At oral argument, counsel for defendant contended that plaintiffs complaint, properly understood, alleges a material omission of the fact that the guaranteed interest rate on the data policy page does not apply to the variable account values, or of the omission that this was the defendant’s interpretation of the contract. Transcript of Oral Argument at 10,15, 16, 28, 31. We do not believe plaintiffs have in fact alleged any misrepresentation by defendant. Unlike the cases upon which defendant relies, such as Korsinsky and Araujo, plaintiffs have not described any circumstances that constitute misrepresentation. Defendant’s argument is essentially an assertion that “[y]ou have to assume in any lawsuit there’s a disputed truth, and if there’s a disputed truth, then there is either an untrue statement or there is an omission of a material fact.” Transcript of Oral Argument at 31. But while a contract dispute commonly involves a “disputed truth” about the proper interpretation of the terms of a contract, that does not mean one party omitted a material fact by failing to anticipate, discover and disabuse the other of its contrary interpretation of a term in the contract. We decline to delve into the semantics of what is a “fact.” *442 Instead we note that because the language of a contract controls, rather than the parties’ subjective intent, parties to a contract must agree on the language to form a contract, but do not need to disclose their interpretations of that language in order to avoid charges of fraud. 2 Were we to endorse the proposition that a disagreement over the application of words in a contract is “effectively” a claim that the contract itself was a deceptive practice, SLUSA would swallow up all of contract law.

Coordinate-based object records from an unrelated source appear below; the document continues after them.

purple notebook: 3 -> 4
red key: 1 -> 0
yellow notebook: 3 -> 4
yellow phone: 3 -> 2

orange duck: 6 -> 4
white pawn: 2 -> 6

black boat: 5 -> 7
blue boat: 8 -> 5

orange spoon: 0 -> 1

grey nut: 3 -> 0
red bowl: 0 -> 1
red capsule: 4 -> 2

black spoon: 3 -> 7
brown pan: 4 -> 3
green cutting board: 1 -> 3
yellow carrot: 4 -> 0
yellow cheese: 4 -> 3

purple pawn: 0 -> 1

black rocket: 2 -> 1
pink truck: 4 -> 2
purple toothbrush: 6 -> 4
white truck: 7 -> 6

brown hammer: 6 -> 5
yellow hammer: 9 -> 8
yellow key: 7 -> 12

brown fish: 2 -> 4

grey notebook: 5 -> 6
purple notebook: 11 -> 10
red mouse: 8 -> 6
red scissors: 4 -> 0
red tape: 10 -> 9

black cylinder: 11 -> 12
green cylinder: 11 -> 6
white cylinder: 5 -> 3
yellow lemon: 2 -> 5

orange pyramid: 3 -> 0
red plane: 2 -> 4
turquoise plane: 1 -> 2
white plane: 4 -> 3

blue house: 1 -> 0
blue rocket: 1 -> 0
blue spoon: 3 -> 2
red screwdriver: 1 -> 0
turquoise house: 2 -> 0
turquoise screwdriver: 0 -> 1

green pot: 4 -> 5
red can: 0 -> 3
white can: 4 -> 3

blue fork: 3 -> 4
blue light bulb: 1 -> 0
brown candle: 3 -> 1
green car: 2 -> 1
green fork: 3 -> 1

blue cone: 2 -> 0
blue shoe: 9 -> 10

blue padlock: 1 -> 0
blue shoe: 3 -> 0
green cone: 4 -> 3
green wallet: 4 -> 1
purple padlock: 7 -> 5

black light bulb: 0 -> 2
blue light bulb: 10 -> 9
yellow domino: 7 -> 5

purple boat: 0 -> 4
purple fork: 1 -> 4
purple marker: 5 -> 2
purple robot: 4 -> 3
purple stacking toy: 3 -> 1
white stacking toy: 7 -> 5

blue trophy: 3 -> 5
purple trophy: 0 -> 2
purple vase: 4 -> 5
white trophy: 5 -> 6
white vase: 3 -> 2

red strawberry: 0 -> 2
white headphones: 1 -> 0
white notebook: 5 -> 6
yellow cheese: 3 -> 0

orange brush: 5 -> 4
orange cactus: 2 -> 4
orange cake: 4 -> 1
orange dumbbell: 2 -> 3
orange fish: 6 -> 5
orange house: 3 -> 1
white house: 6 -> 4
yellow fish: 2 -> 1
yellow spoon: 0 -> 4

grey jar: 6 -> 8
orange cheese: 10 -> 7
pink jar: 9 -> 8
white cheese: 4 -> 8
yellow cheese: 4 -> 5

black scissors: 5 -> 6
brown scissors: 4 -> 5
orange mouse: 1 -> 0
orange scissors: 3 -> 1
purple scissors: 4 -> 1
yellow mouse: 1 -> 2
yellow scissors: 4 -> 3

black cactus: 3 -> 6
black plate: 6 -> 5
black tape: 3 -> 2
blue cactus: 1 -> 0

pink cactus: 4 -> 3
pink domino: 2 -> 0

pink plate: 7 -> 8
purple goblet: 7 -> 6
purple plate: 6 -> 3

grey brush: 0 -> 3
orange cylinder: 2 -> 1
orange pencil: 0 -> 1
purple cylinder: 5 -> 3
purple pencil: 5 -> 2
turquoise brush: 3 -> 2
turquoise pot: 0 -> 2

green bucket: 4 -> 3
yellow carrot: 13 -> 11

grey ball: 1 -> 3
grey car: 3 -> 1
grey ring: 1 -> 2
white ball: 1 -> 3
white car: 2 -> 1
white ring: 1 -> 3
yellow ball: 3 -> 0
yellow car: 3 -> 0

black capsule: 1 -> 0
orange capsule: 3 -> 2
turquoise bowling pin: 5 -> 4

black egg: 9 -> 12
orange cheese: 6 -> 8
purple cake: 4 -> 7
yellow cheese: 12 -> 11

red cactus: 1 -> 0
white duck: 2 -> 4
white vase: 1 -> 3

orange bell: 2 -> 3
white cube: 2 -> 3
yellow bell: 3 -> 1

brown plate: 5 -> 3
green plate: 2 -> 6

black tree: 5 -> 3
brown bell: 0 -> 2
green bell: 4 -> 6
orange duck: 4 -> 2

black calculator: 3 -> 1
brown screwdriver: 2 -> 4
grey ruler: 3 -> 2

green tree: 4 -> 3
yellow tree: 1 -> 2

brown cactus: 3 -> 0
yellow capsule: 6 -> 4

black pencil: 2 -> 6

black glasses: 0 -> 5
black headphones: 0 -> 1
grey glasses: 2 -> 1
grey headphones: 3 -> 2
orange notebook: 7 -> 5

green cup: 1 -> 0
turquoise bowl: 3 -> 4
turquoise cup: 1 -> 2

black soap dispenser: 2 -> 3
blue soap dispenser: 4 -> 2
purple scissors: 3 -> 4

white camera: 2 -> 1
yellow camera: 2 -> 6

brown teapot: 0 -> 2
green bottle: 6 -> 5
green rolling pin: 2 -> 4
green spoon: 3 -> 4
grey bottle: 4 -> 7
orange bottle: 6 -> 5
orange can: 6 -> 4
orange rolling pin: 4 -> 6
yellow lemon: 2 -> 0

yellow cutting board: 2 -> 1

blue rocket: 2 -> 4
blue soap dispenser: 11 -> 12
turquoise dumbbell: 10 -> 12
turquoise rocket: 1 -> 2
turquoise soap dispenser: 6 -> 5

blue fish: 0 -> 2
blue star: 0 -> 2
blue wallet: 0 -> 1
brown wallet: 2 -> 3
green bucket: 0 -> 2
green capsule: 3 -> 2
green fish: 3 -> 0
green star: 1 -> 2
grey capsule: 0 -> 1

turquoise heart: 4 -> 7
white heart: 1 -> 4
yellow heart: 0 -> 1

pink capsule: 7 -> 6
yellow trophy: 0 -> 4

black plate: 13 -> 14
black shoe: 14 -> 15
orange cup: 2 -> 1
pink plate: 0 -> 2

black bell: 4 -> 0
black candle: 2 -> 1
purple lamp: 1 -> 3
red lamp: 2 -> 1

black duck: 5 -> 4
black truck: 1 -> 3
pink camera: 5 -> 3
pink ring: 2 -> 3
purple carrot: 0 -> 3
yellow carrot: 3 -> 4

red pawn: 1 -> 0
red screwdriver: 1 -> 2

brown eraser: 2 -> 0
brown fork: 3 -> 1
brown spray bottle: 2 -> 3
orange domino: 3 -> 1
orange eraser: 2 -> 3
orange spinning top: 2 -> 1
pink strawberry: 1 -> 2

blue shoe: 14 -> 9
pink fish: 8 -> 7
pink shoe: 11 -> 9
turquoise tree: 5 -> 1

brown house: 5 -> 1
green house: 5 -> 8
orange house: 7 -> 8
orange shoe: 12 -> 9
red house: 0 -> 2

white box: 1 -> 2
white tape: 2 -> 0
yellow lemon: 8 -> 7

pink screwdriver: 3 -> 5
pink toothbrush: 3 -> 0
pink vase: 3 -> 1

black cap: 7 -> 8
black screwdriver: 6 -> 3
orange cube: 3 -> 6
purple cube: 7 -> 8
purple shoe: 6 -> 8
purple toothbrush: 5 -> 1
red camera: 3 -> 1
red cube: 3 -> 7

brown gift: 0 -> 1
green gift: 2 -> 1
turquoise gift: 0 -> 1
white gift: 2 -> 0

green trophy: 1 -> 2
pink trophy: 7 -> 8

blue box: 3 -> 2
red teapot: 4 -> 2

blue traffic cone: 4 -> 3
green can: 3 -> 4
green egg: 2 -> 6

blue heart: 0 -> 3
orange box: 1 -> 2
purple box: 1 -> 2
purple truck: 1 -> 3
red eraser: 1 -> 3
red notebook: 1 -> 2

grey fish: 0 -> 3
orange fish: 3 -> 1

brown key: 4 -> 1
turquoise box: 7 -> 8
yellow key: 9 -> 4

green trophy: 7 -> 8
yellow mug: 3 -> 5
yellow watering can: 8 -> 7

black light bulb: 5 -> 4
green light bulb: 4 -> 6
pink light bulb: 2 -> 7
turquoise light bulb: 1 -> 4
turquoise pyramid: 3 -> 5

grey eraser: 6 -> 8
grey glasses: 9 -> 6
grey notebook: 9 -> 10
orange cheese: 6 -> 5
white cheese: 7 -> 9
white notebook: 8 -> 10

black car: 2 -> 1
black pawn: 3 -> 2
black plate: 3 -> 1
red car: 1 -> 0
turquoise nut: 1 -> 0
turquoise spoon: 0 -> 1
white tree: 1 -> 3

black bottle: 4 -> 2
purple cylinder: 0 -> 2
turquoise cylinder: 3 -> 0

In prosecuting their state law class action contract claim, plaintiffs will not prevail by establishing that they did not understand the terms of the contract. Instead, they will have to establish that the terms of the contract support their interpretation of the agreement. Thus, we find that SLUSA does not apply to the plaintiffs’ complaint. Dismissal under SLUSA is therefore unwarranted, and remand to state court is required.
CONCLUSION
Therefore, for the reasons set forth above, defendant’s motion to dismiss is denied, and plaintiffs’ motion to remand is granted.
SO ORDERED.
Notes
. The Class Action Fairness Act of 2005, P.L. 109-2, was signed into law on February 18, 2005, four days after the filing of the complaint, and therefore does not apply to this case.
. See 11 Williston on Contracts § 31:4, p. 280-83 (4th ed. 1999) C‘[I]t is not the real intent but the intent expressed or apparent in the writing which is sought; it is the objective, not the subjective, intent that controls”).